The Truth about Agreement (Part III)

 

Many people find a sense of security and safety in agreeing with others, but the big question is, “Are we in agreement with God!?”

Hear this word that the Lord has spoken against you, O children of Israel, against the whole family which I brought up from the land of Egypt, saying:

2 “You only have I known of all the families of the earth;
Therefore I will punish you for all your iniquities.”

3 Can two walk together, unless they are agreed?
4 Will a lion roar in the forest, when he has no prey?
Will a young lion cry out of his den, if he has caught nothing?
5 Will a bird fall into a snare on the earth, where there is no trap for it?
Will a snare spring up from the earth, if it has caught nothing at all?
6 If a trumpet is blown in a city, will not the people be afraid?
If there is calamity in a city, will not the Lord have done it?

7 Surely the Lord God does nothing,
Unless He reveals His secret to His servants the prophets. Amos 3:1-7

In the above passage, the Lord told the Israelites that they were His chosen ones, but He was going to punish them because of their iniquities. Then He told them in Amos 3:3 how can two walk together but not be in agreement with each.  The point was that the Israelites could not walk with God because they were not in agreement with His ways.

In Christian circles, people tend to use Amos 3:3 out of context and they interpret it as if unless two people agree with one another, they cannot walk together. This faulty interpretation causes all kinds of unhealthy relationships among God’s people. They can feel obligated to agree with others even though at times that is not how they really feel in their hearts. 

Amos 3:3 is a reminder of the book of Genesis and how Adam walked with God and stayed in His presence before he sinned. Before the fall,  Adam was in perfect communion and agreement with God. However, once sin entered in, it changed everything. Adam decided to hide from God instead of being honest with the Lord about his sin. When the Lord confronted Him, instead of taking responsibility for his part, he blamed Eve for his actions. Adam also blamed God for giving Eve to him. God judged them both by putting a curse on each of them, and He ultimately drove them out of the Garden of Eden.

This is a sobering reminder that, first and foremost, we need to be in agreement with God. The moment we forget about this important part of our walk with God, it will set up us for failure in our relationship with the Lord as well as our relationship with others.

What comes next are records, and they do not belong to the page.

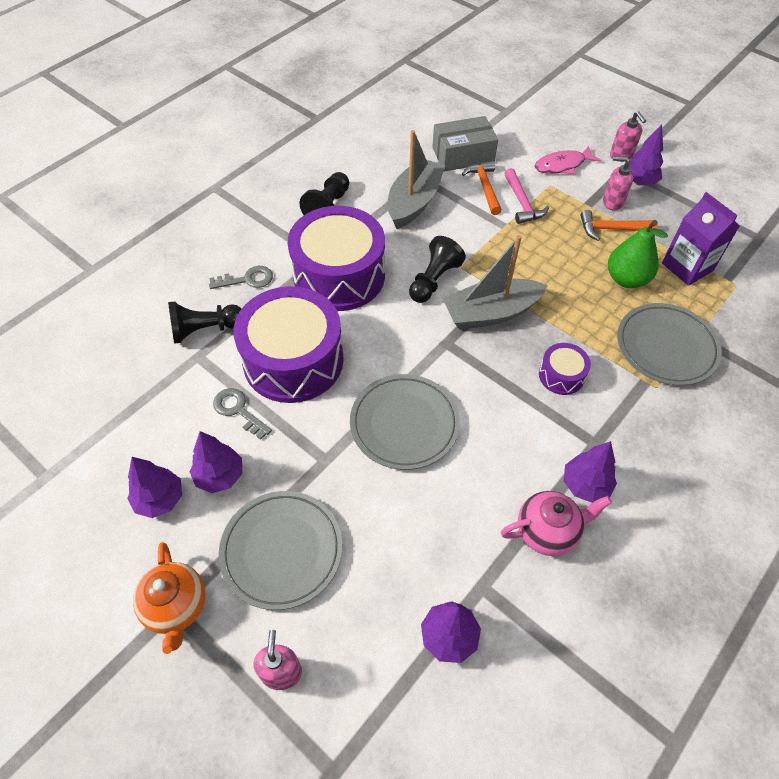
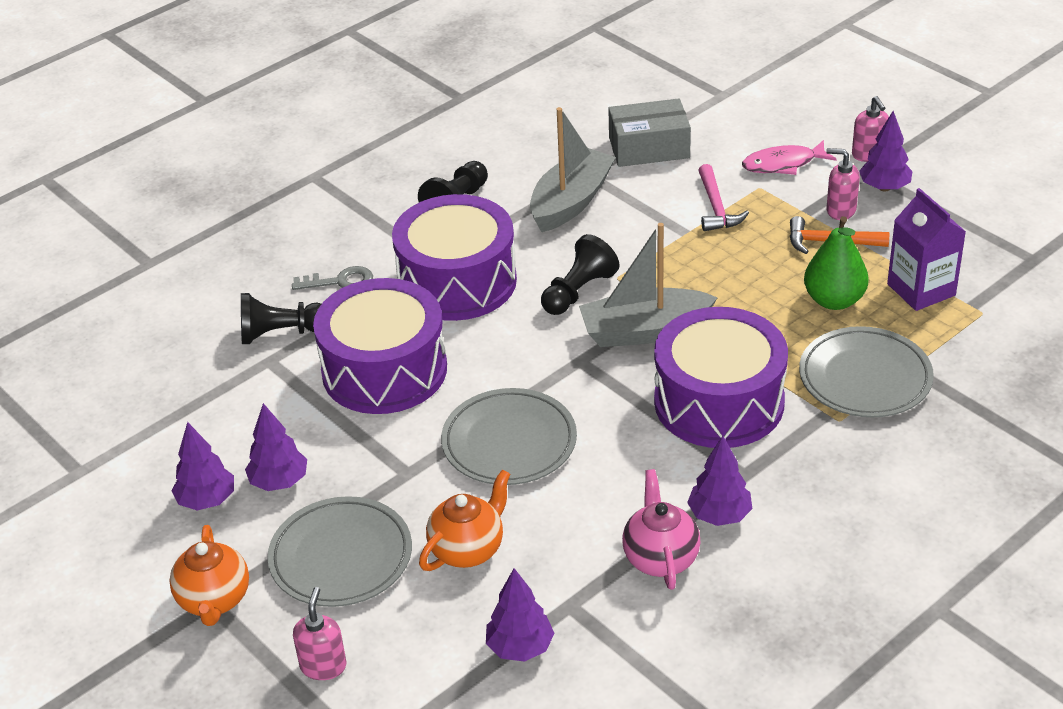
camera: 10 degrees right, 15 degrees down
(238, 410) = (310, 418): grey key -> none
(388, 535) = (468, 549): none -> orange teapot
(484, 187) = (669, 187): orange hammer -> none
(547, 531) = (660, 558): pink teapot -> pink teapot turned 90 degrees counterclockwise
(561, 375) = (719, 402): purple drum -> purple drum, size x2.22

Adam’s desire to be in agreement with his wife became his downfall. God had already given him instructions about the tree of the knowledge of good and evil, but his beautiful wife had stolen his attention from what really mattered, which was remaining in agreement with God. So when Eve gave him the fruit of the knowledge of good and evil, Adam took it for he chose to be in agreement with his wife rather than God! Sadly, in the process, he jeopardized his relationship with the Lord!

We can become vulnerable when we actually have a good relationship with others. Over time, our admiration leads us to the desire to agree with them in every area of life. When we are not in agreement with them, it causes us great anguish. The anguish is not because we are in sin but because our focus has changed. Our desire to be in agreement with a person has taken precedence over the desire to remain in agreement with God. We need to be cautious in our relationship with those we admire.

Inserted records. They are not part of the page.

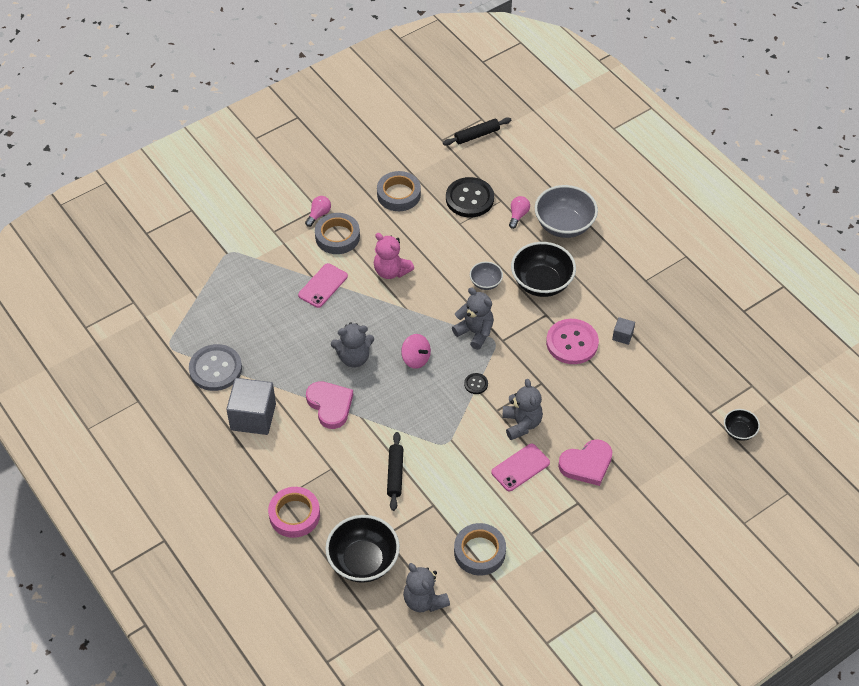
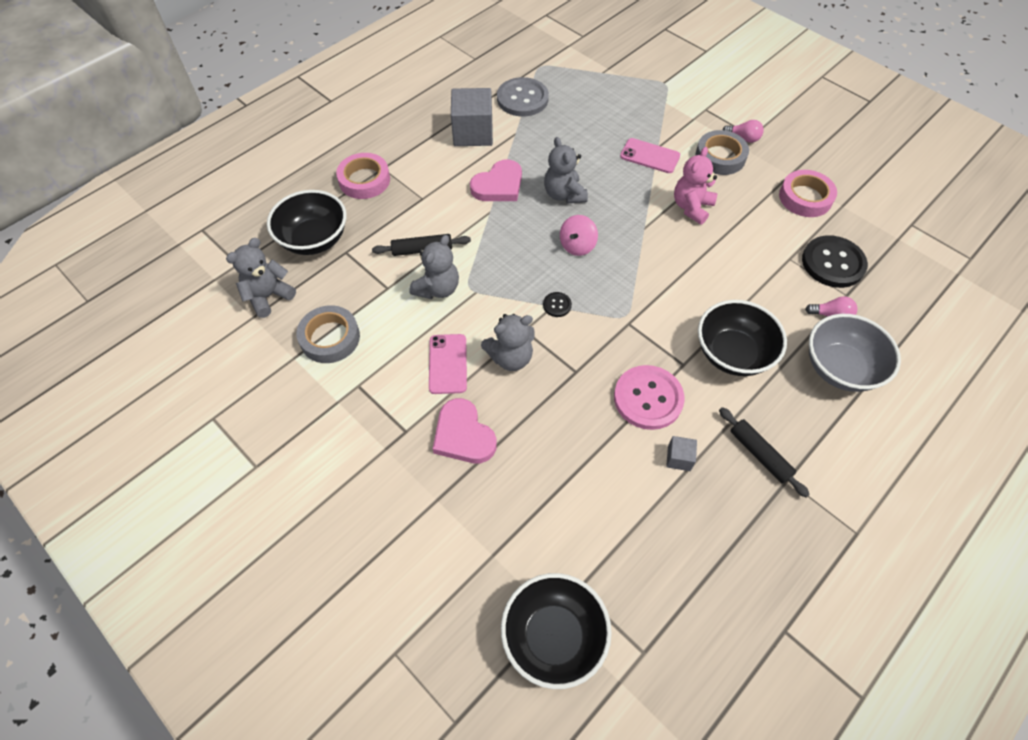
camera: 80 degrees right, 5 degrees up
(398, 194) = (805, 197): grey tape -> pink tape
(475, 332) = (631, 295): grey teddy bear -> grey teddy bear (437, 288)
(477, 135) = (940, 257): black rolling pin -> black rolling pin (759, 454)
(485, 283) = (709, 295): grey bowl -> none
(520, 467) = (447, 364): pink phone -> pink phone turned 45 degrees clockwise
(739, 431) = (553, 636): black bowl -> black bowl, size x1.93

Has agreeing with them become the focus of our lives!? Do we condemn ourselves for not being in agreement with them? Do we question ourselves or become confused about what is true? Or do we try to convince them of our point of view, so we won’t feel bad about not agreeing with them? Can we have the peace of God even when we are not in agreement with others?

Let us not forget that our agreement with Lord is the key priority that allows us to keep a sound mind and have the clarity to see things for what they are. Then we can choose to freely agree with what is true rather than being pressured to be in agreement with others for fear of losing a relationship.